Symmetries are one of nature's most powerful organizing principles, shaping everything from snowflakes and flowers to the fundamental interactions of particles and the laws of physics governing them. Conventional symmetries such as translation, rotation, or reflection symmetry, manifest in the system’s geometric structure. However, not all symmetries are visible to the naked eye: The novel concept of latent symmetries describes a type of order deeply hidden within the system’s spectral properties. Prof. Alexander Szameit, head of the Rostock team, illustrates this concept with a musical analogy: “Similarly to the entire set of tones that can be played on an instrument, the ‘spectrum’ describes the different ‘frequencies’ with which dynamics can occur in a given network.” Intriguingly, even though latent symmetries are for all intents and purposes invisible, the system hosting them can still behave in symmetric ways. As a result, asymmetric or even apparently random systems can be designed to embody entirely unexpected symmetry-driven properties and functionalities.

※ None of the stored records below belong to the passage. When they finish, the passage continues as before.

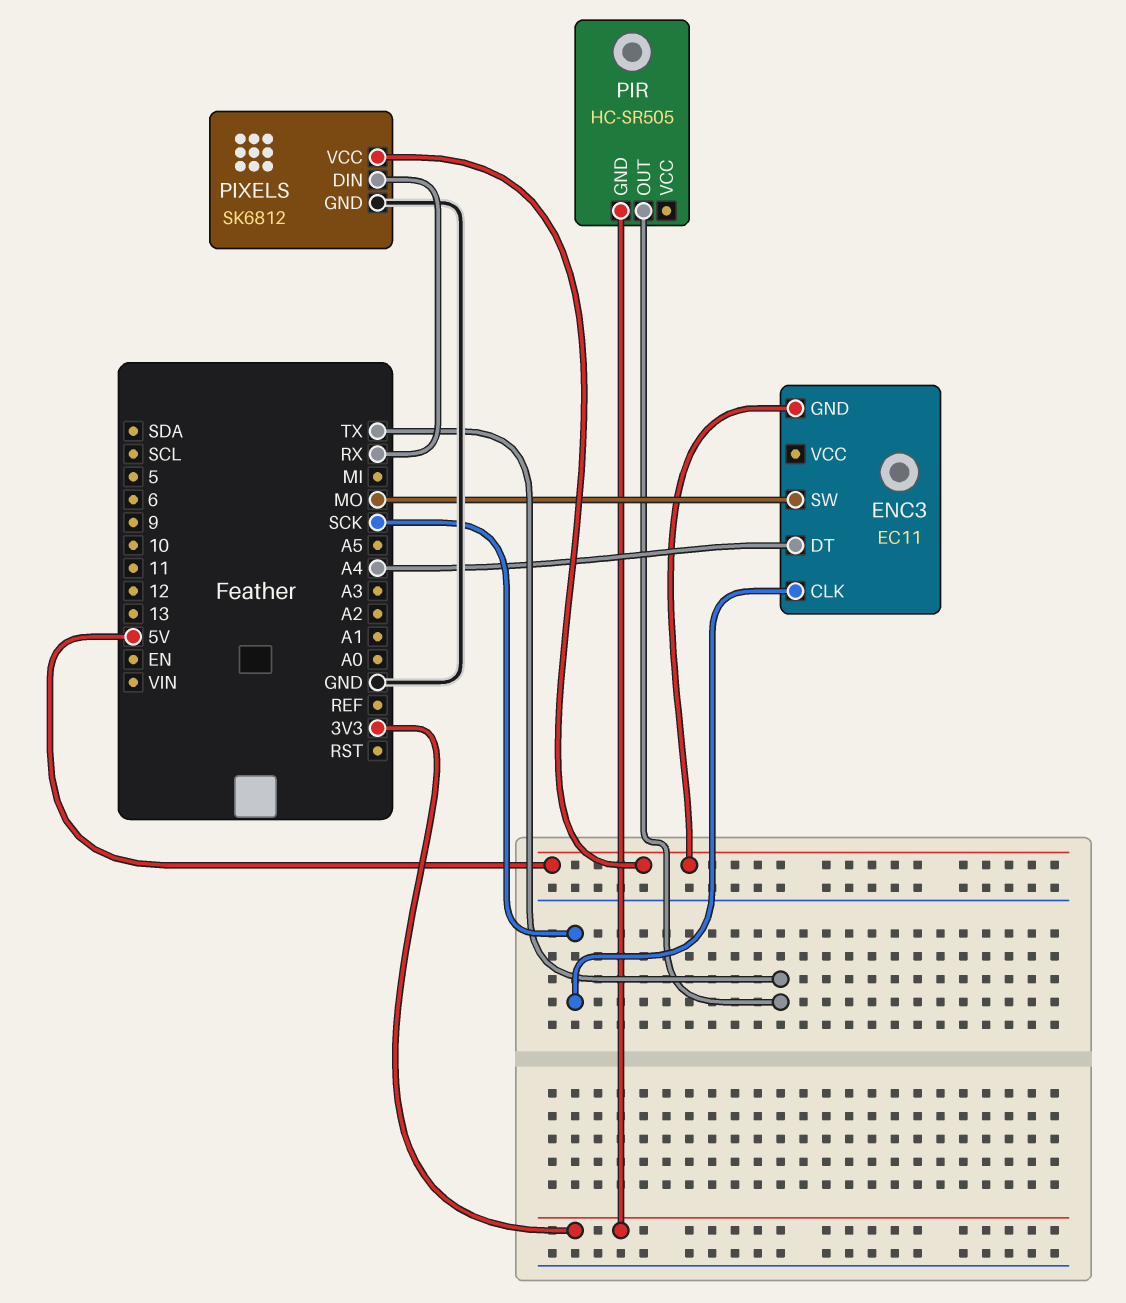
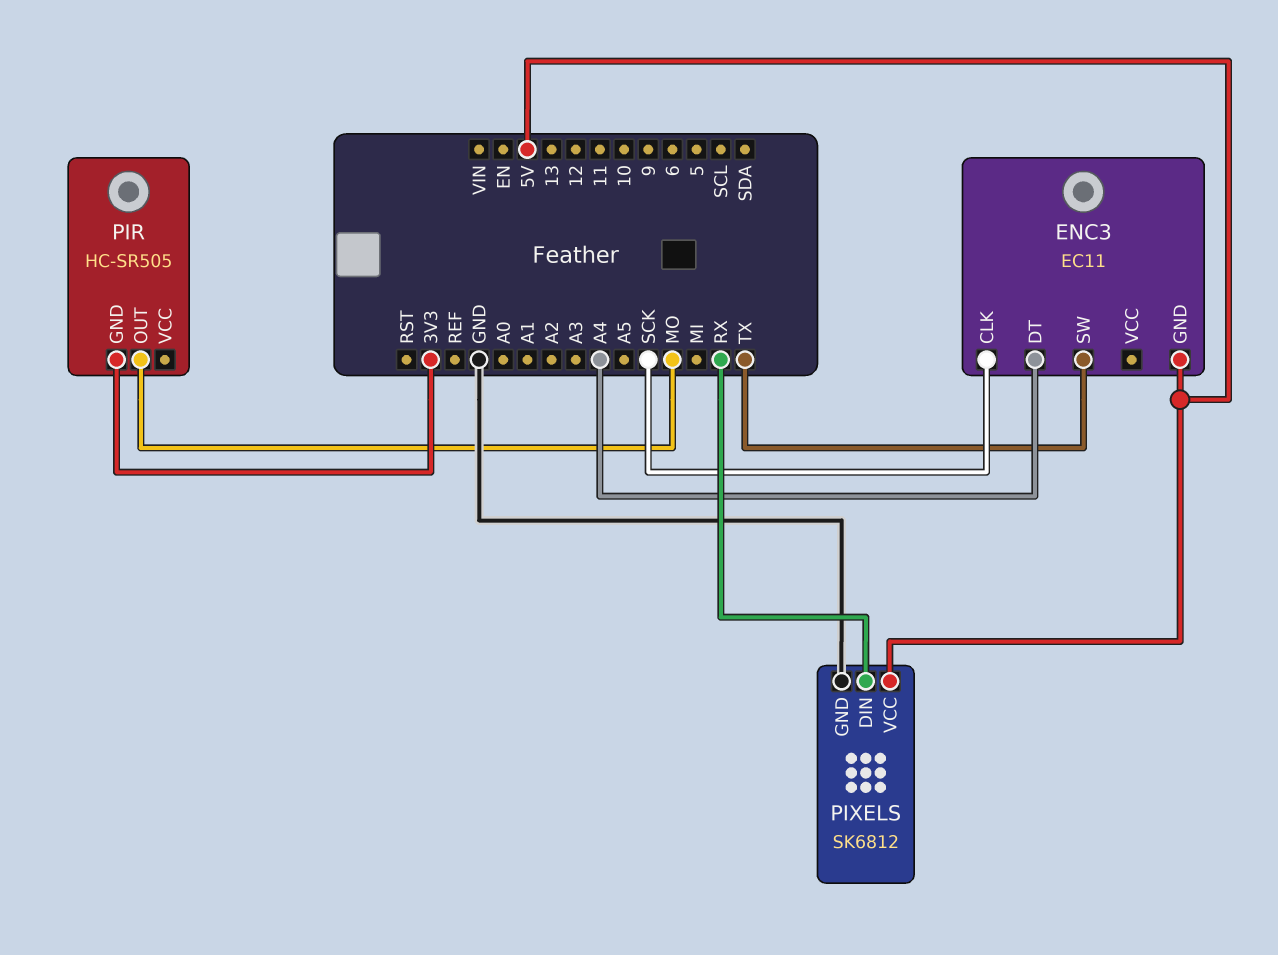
ENC3 pin SW: MO -> TX
PIR pin OUT: TX -> MO

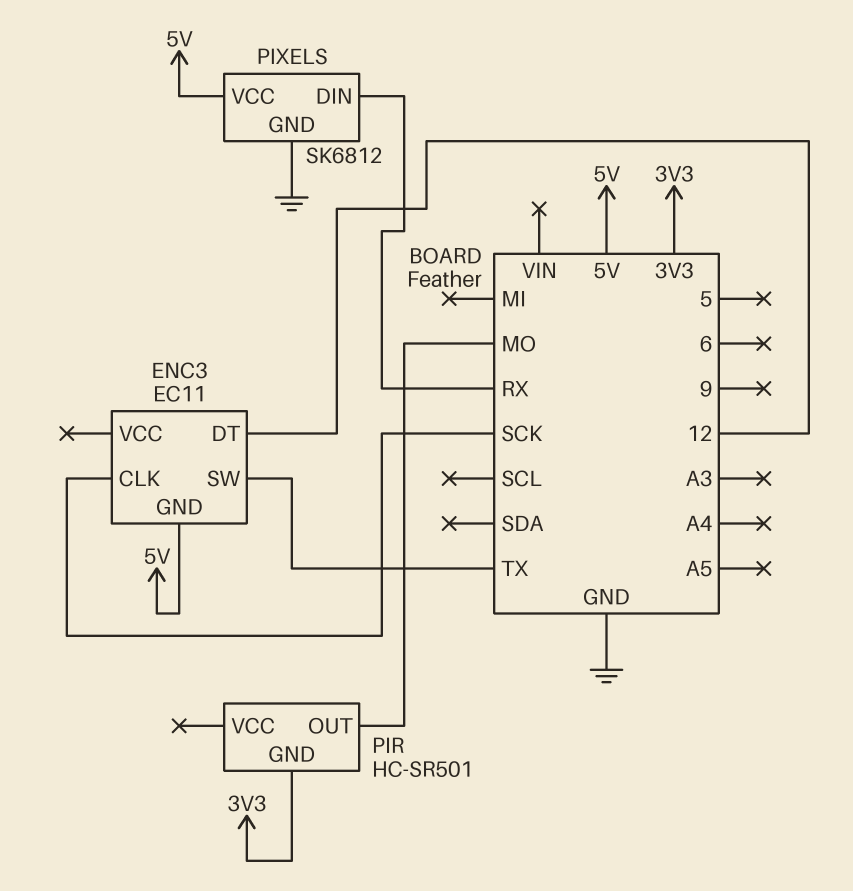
ENC3 pin DT: A4 -> 12
PIR: HC-SR505 -> HC-SR501

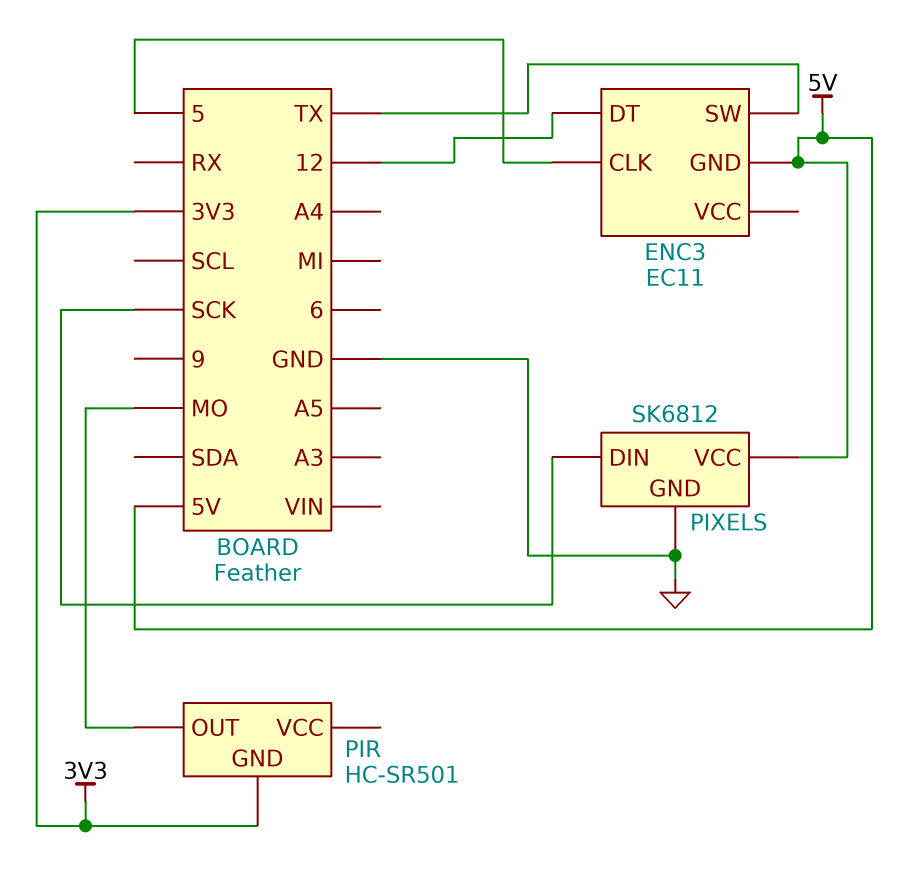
ENC3 pin CLK: SCK -> 5
PIXELS pin DIN: RX -> SCK

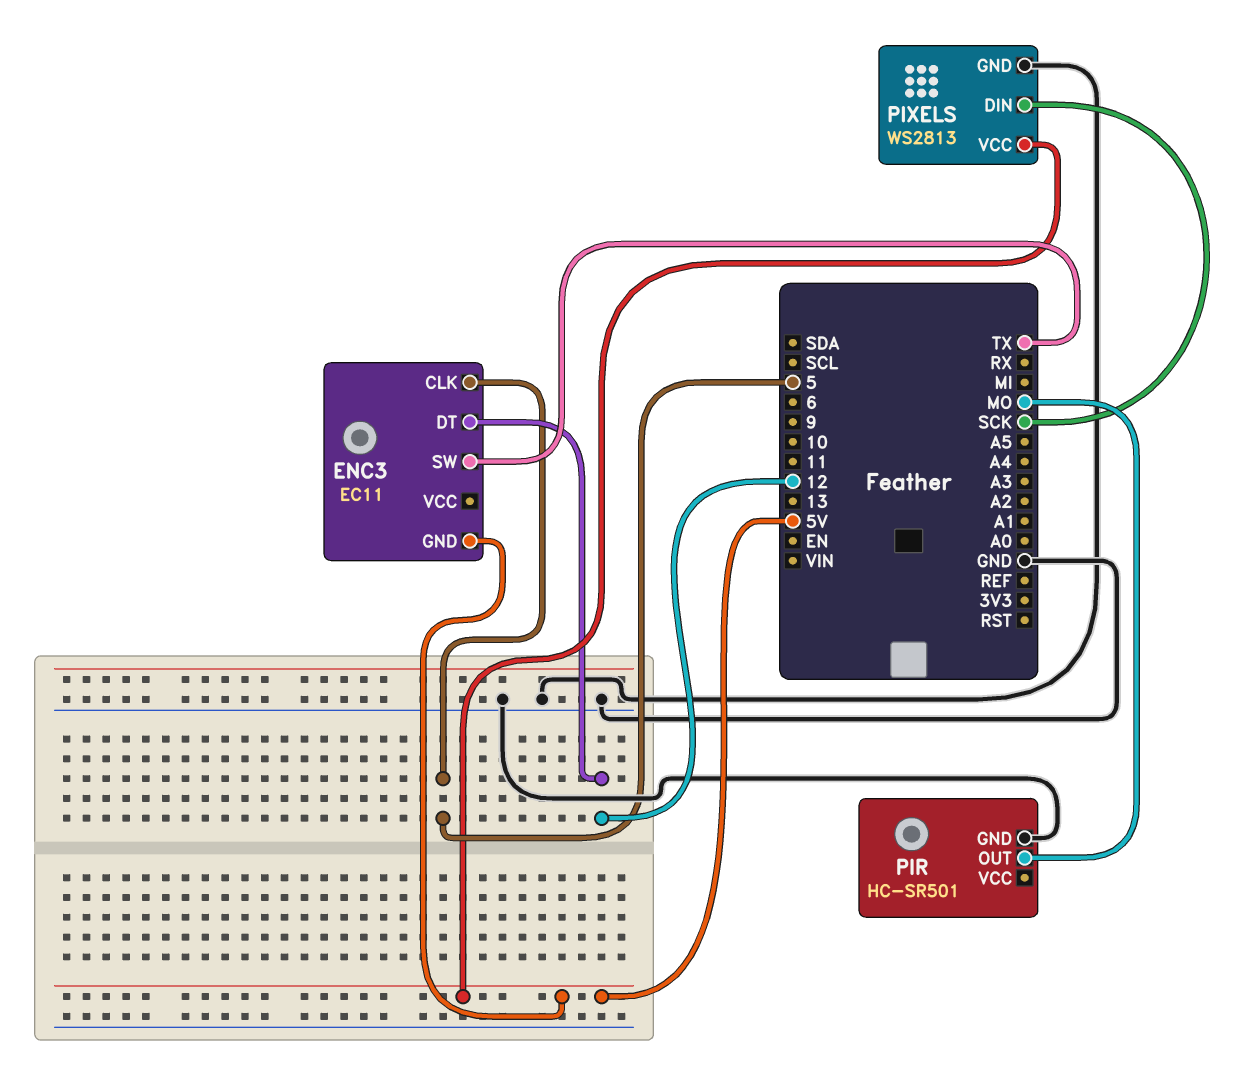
PIR pin GND: 3V3 -> GND
PIXELS: SK6812 -> WS2813

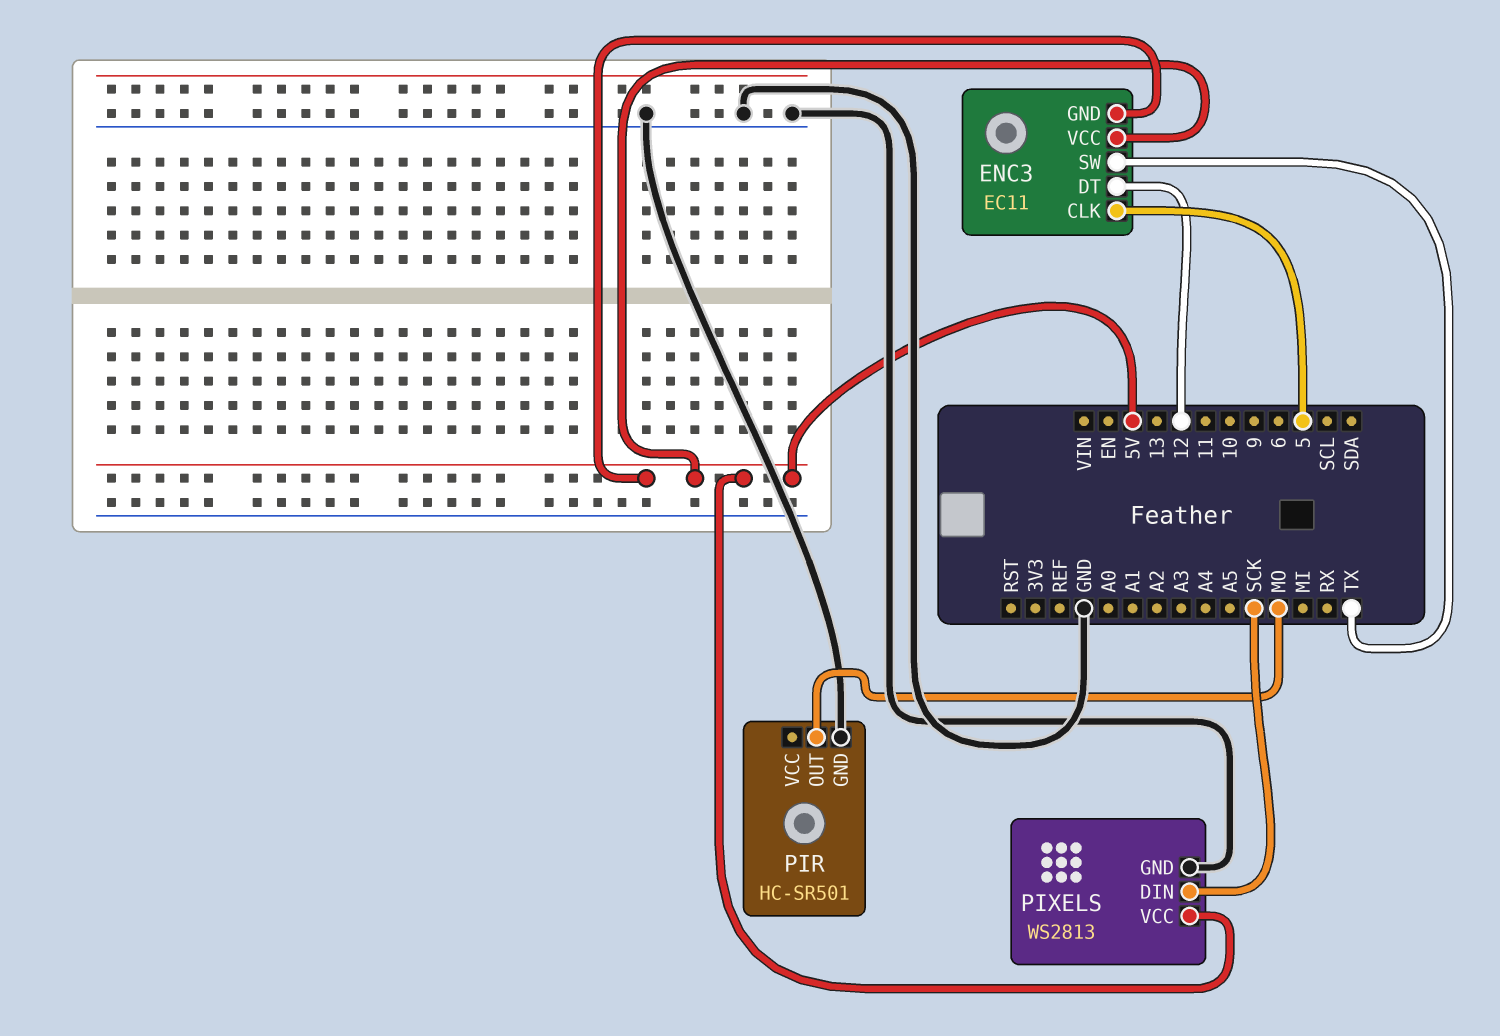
ENC3 pin VCC: none -> 5V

In their new paper, “State Transfer in Latent-Symmetric Networks”, a team of physicists from the Universities of Rostock and Hamburg reports the first experimental observation of quantum state transfer enabled by hidden symmetries. Using a network of laser-written optical waveguides, the researchers were able to fabricate photonic circuits that exhibit – or, rather, conceal – this fascinating trait and render it practical for the transfer of non-classical states of light. Typically, in the absence of symmetries, light tends to spread freely across the entire network whenever it is injected into a single site. Jonas Himmel, doctoral candidate and lead author of the paper, explains: “Our system behaves the same way – with a key exception: Photons launched into a specific, yet entirely inconspicuous site of the network almost magically emerge at a second such site.” This efficient crosstalk between two nodes of the network is possible because they share the same “spectral fingerprint,” – the defining characteristic of a latently symmetric structure.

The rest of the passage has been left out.